For instance, the primary reason why this release took so long was the amount of work required to add the following two improvements to the structural equality assertions; reporting all differences and order independence. Those two required me to almost completely rewrite the internal engine. You may think "How difficult can that be?", but order independence between collections requires FA to compare each item from the subject collection with each item from the expected collection. Now consider that comparing two items might actually involve comparing two object graphs as well. If you find an exact match, all is fine. But what if there's no exact match? Which object graph should FA use for reporting the differences? I decided to solve this problem by selecting the object graph with the least amount of differences compared to the expectation. It will not always give you the perfect result (what if two items result in the exact same number of differences?), but chances are you'll get enough information to fix your code. As an example, consider the following scenario:

var subject = new 
{
Property1 = "A",
Property2 = "B",
SubType1 = new
{
SubProperty1 = "C",
SubProperty2 = "D",
}
};

var expectation = new
{
Property1 = "1",
Property2 = "2",
SubType1 = new
{
SubProperty1 = "3",
SubProperty2 = "D",
}
};



Calling subject.ShouldBeEquivalentTo(expectation ) will result in the following test failure

Expected property Property1 to be "1", but "A" differs near "A" (index 0).
Expected property Property2 to be "2", but "B" differs near "B" (index 0).
Expected property SubType1.SubProperty1 to be "3", but "C" differs near "C" (index 0).


With configuration:
- Select all declared properties
- Match property by name (or throw)
- Invoke Action<DateTime> when info.RuntimeType.IsSameOrInherits(System.DateTime)
- Invoke Action<String> when info.RuntimeType.IsSameOrInherits(System.String)

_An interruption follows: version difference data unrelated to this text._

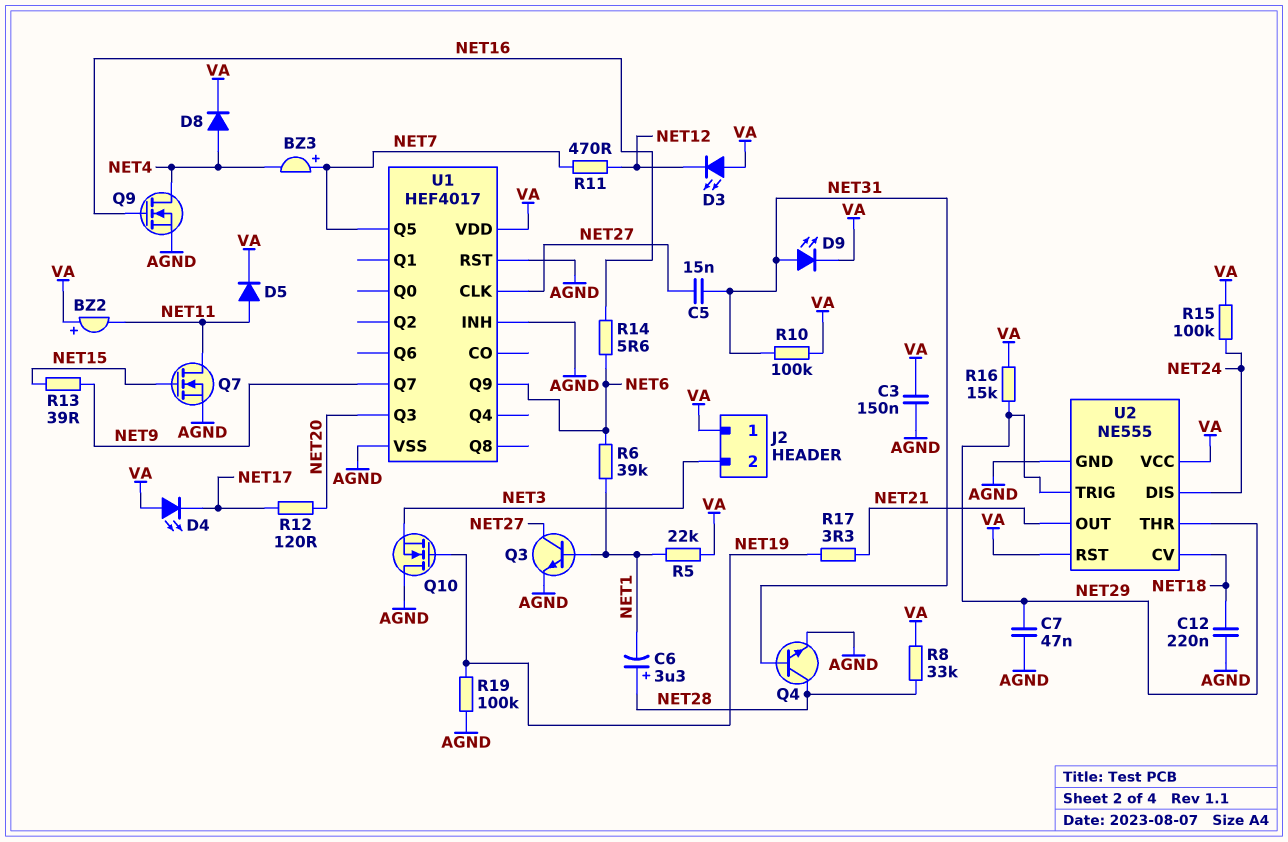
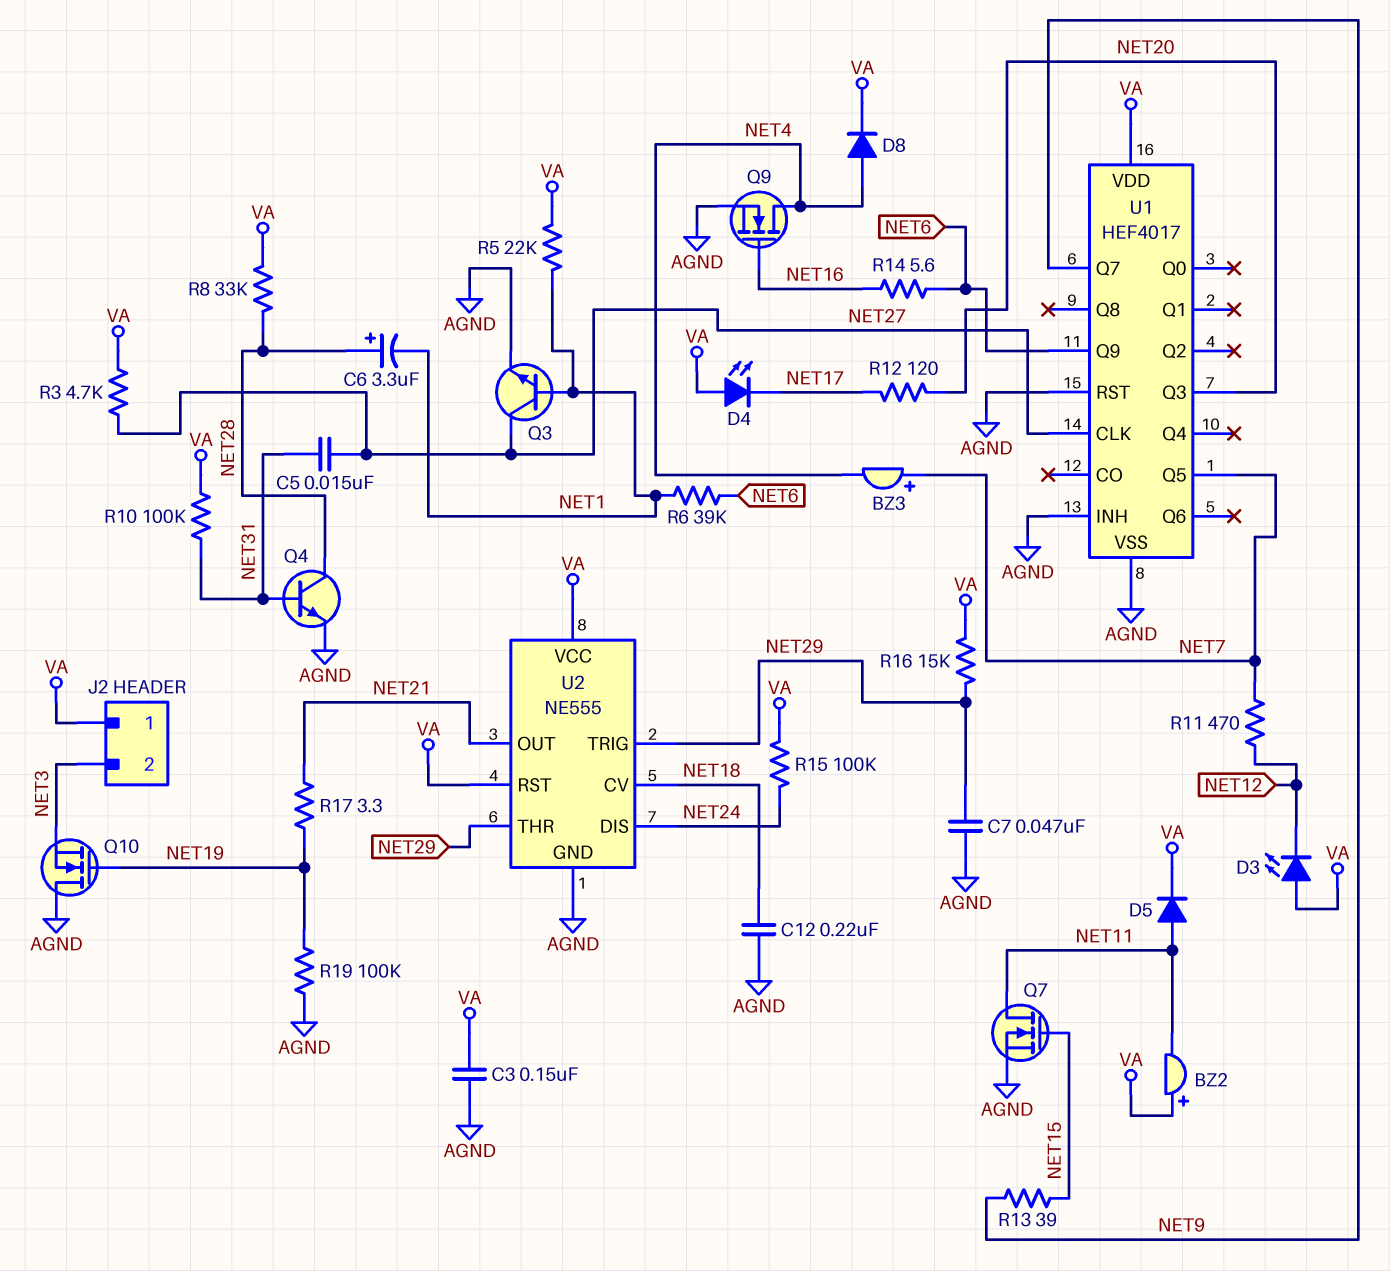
D9: LED (A NET31, K VA) -> none
R3: none -> 4.7k (NET27, VA)

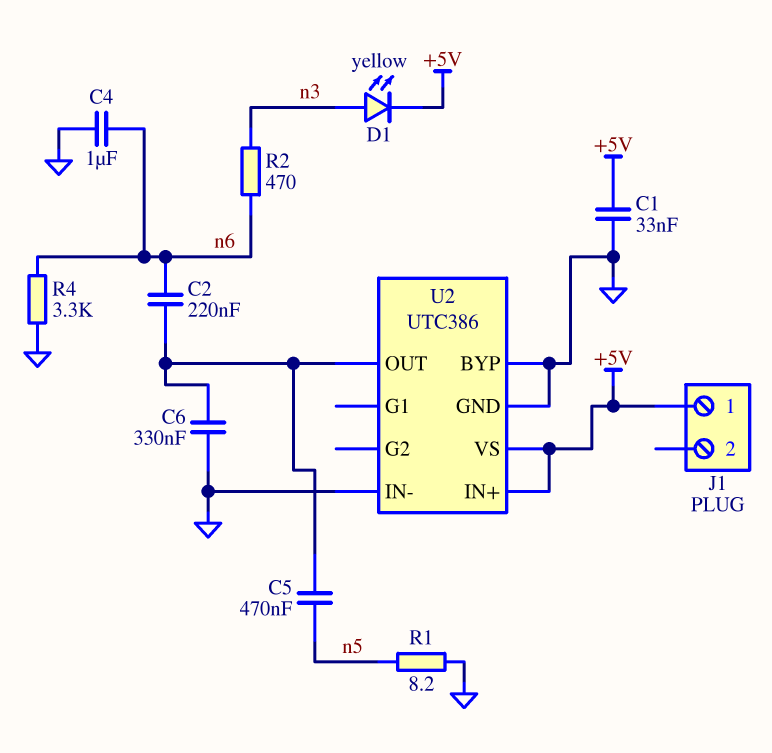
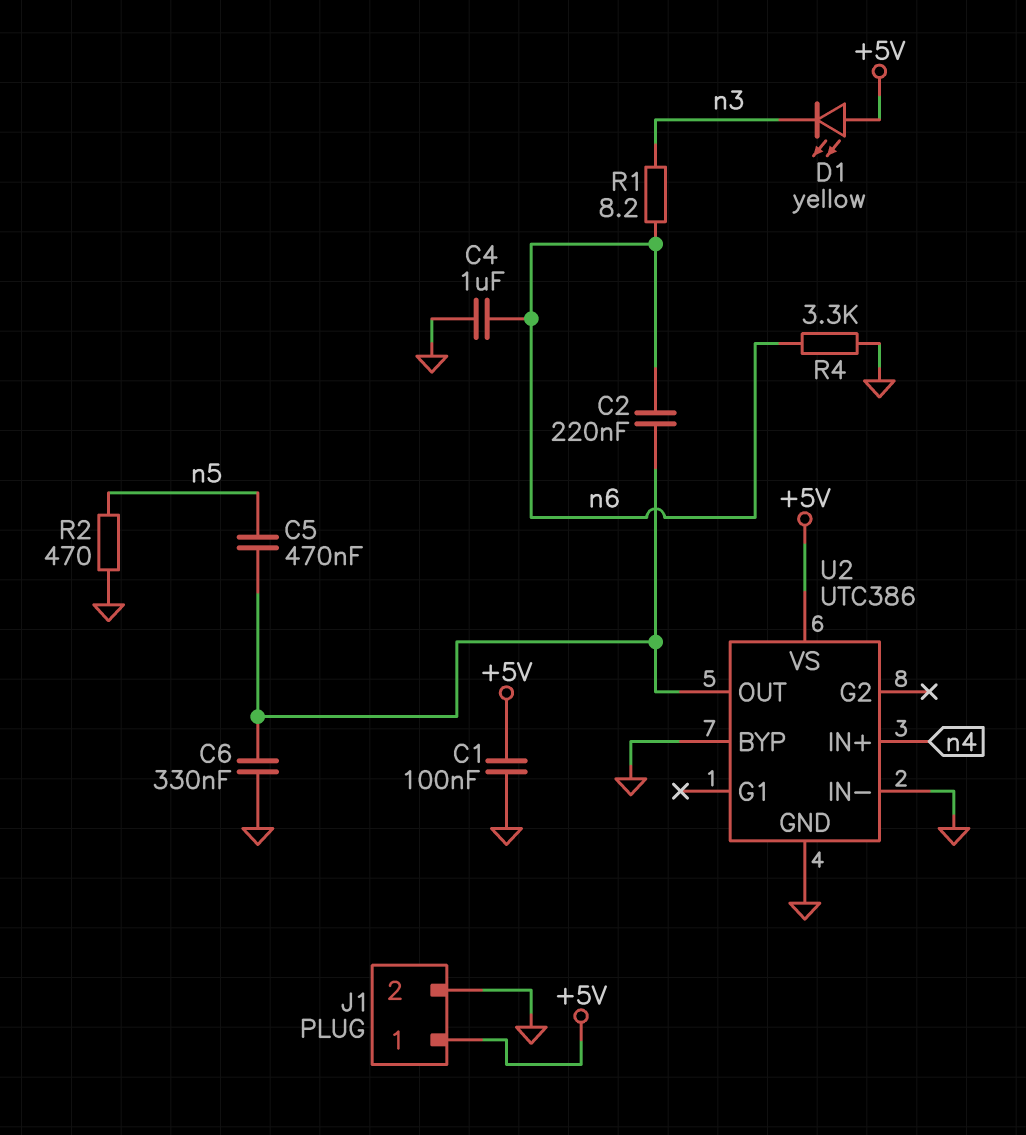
C1: 33nF (+5V, GND) -> 100nF (+5V, GND)
D1: LED yellow (A n3, K +5V) -> LED yellow (A +5V, K n3)
J1 pin 2: none -> GND
R1: 8.2 (GND, n5) -> 8.2 (n3, n6)
R2: 470 (n3, n6) -> 470 (GND, n5)
U2 pin IN+: +5V -> n4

Supporting aggregated exceptions was another of those little challenges. What I tried to accomplish is that the various ShouldThrow and ShouldNotThrow overloads would intercept any AggregateException instances and apply the assertion on the exceptions within. So from an end-user perspective it shouldn't matter if some expected or unexpected exception is first wrapped in an AggregateException. The less trivial part involved adding that behavior without breaking the .NET 3.5 and Silverlight versions (they share the same extension methods). Using the Strategy Pattern by means of an IExtractExceptions interface allowed me to plug in a framework-specific version of Fluent Assertions.

And while I was looking at exceptions anyway, I decided to change the way exception messages are asserted. In version 2.0 you had the option to specify how FA should interpret the WithMessage extension method. Having worked with this for a while in our own project (with 6000 unit tests) I came to the conclusion that you should really never want to check the exception message using an exact case-sensitive match. Doing that would only result in very brittle unit tests. As a result of this, I decided that as of version 2.1, the ComparisonMode is obsolete and any assertions against the exception message is treated as a case-insensitive wildcard match.

So what's next? Well, before including those little feature requests waiting on the issue list, I have two important steps to complete.

Move to GitHub
I've long hoped that Microsoft's approach embracing the open-source mindset would provide the CodePlex team with the resources to make it a first-class hub for open-source projects. Support for Git was a major step, but the lack of any big improvements for over a year is what made me decide to move to GitHub. The source code and binaries have already been moved to its new home, but I still need to clean up the documentation and find a definite place for downloading

Switch to Portable Class Libraries
Supporting multiple versions of FA has always been a pain, even while using linked source files. Especially during the many internal redesigns of 2.1, I got sick of constantly having to fix-up renames of classes or copy an added file into all other projects. I'm not 100% sure if PCLs will solve all problems, but I will give it a try anyhow.